A warning has been issued about Australia’s over-priced property market, which analysts predict is in for a massive downturn. One expert predicts property prices, especially those in capital cities, could plummet by as much as 60%, wiping immense value off what most of us regard as the ‘great Australian dream.’ But how likely is this forecast of a major property crash and how will it affect the average homeowner? When, and if, it happens is almost like looking into a crystal ball, but there is no doubt our economy will continue to be volatile and affect all segments of owning and lending, from home loans to cash loans and even fast loans.

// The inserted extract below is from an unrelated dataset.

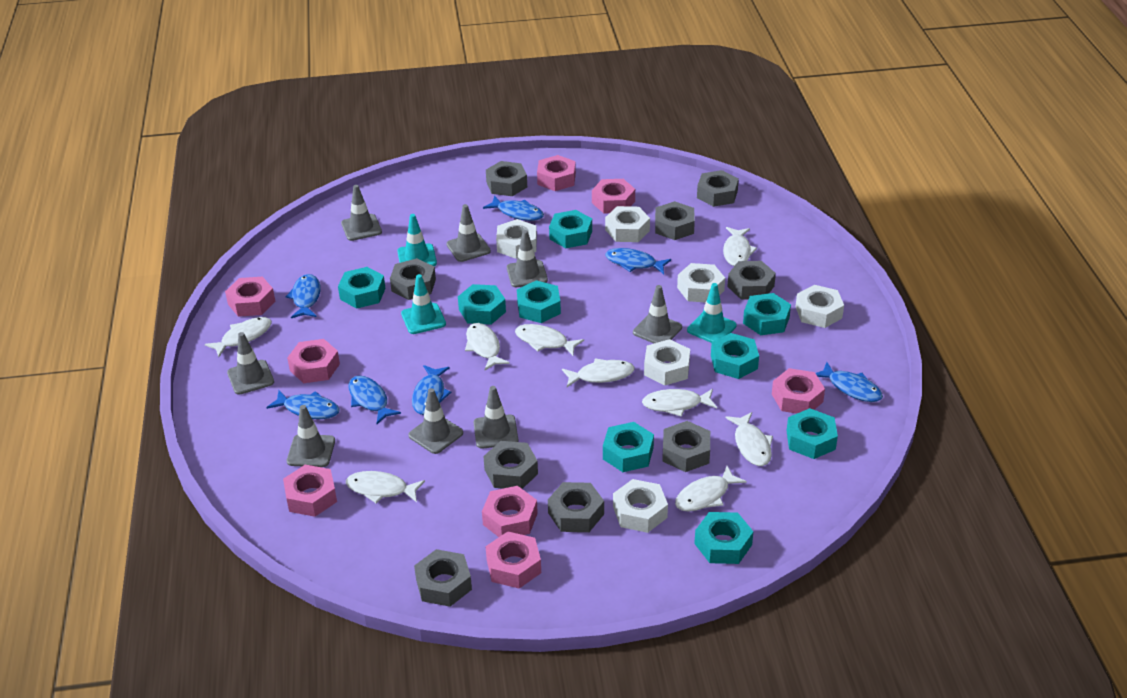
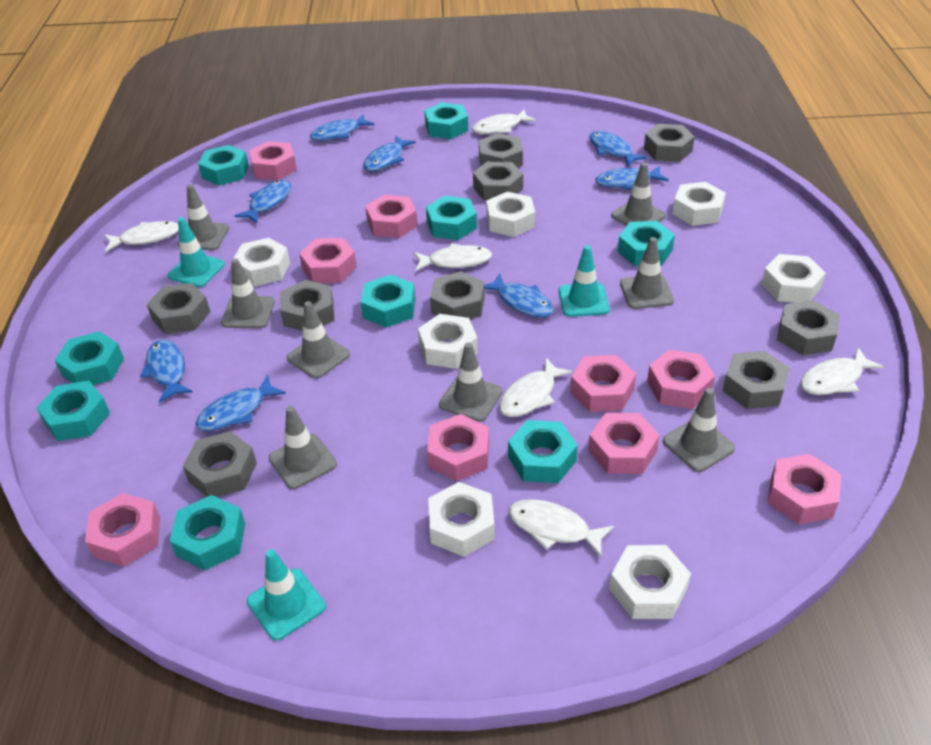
blue fish: 7 -> 8
pink nut: 8 -> 9
white fish: 9 -> 6
white nut: 6 -> 7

Predictions of doom and gloom
The predictions of a 60% crash in the value of Australian homes comes from leading US real estate analyst Jordan Wirsz, who advises Fortune 500 CEOs and fund managers on real estate investment. His belief of a massive downturn stems from fears the global economic downturn will spread to China, our biggest trading partner, and then flow on to Australia. The result of this economic meltdown will be a flood of properties hitting the market as investors attempt to offload. According to Mr Wirsz, this would then create a huge glut of properties for sale and result in major price drops in an attempt to sell homes.
There is no doubt that the world economy always seems to be teetering on a knife’s edge. The Eurozone crisis continues to influence world markets and the US economy is still struggling to get out of neutral. Australia has ridden out the economic storm well thanks to the strength of China, our major trading partner and a nation whose economy continues to grow at impressive rates.

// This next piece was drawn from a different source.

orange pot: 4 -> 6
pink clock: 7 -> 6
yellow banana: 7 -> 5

Our over-priced property market
While Mr Wirsz’s predictions may seem extreme, many other analysts agree that at some stage our property market will take a significant dip. Property in this country is some of the least affordable in the world thanks to the real estate booms of the late 1990s and early to mid-2000s. Our capital cities are particularly vulnerable to falling prices – especially inner city suburbs – and regional areas would also follow suit if there was a major correction.

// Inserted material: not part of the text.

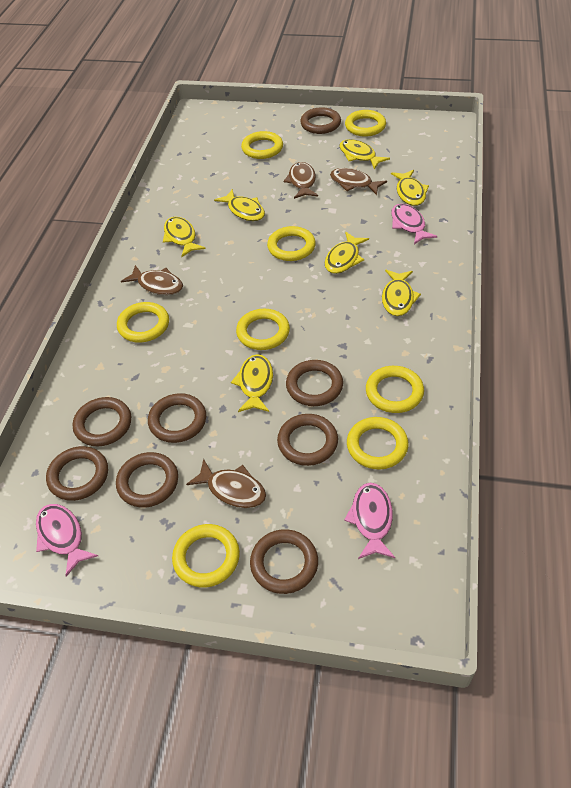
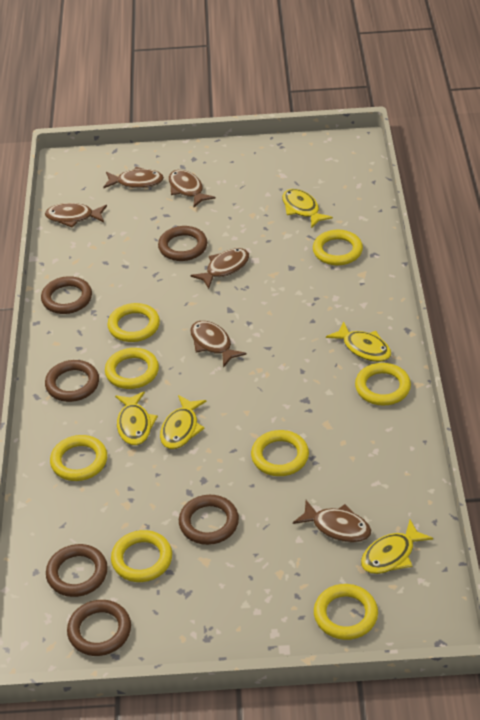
brown fish: 4 -> 6
brown ring: 8 -> 6
pink fish: 3 -> 0
yellow fish: 7 -> 5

In reality it would take several factors to make this massive property plunge occur – a big spike in interest rates, high unemployment and a huge glut of properties. But in early 2012, interest rates are looking to come down, unemployment is at very low levels and the number of properties for sale is high but not excessive.
What this means for homeowners
Let’s argue that you bought a home for $500,000 and you borrowed $300,000 to purchase it. Even if property prices dropped 25%, suddenly you have lost $125,000 in value. A 40% drop would mean that your home is worth what you borrowed. Any further drops would mean your loan is actually higher than the property’s value and financially you would be in dire straits. But it would take extreme conditions to produce such a result.
You can help insulate yourself against falling property prices. Good advice includes only buying if you plan to stay in that property for more than seven years; shop around for the best home loan deals; pay off extra on your mortgage to help cover any future interest rate rises; and follow a home budget to keep check of your spending.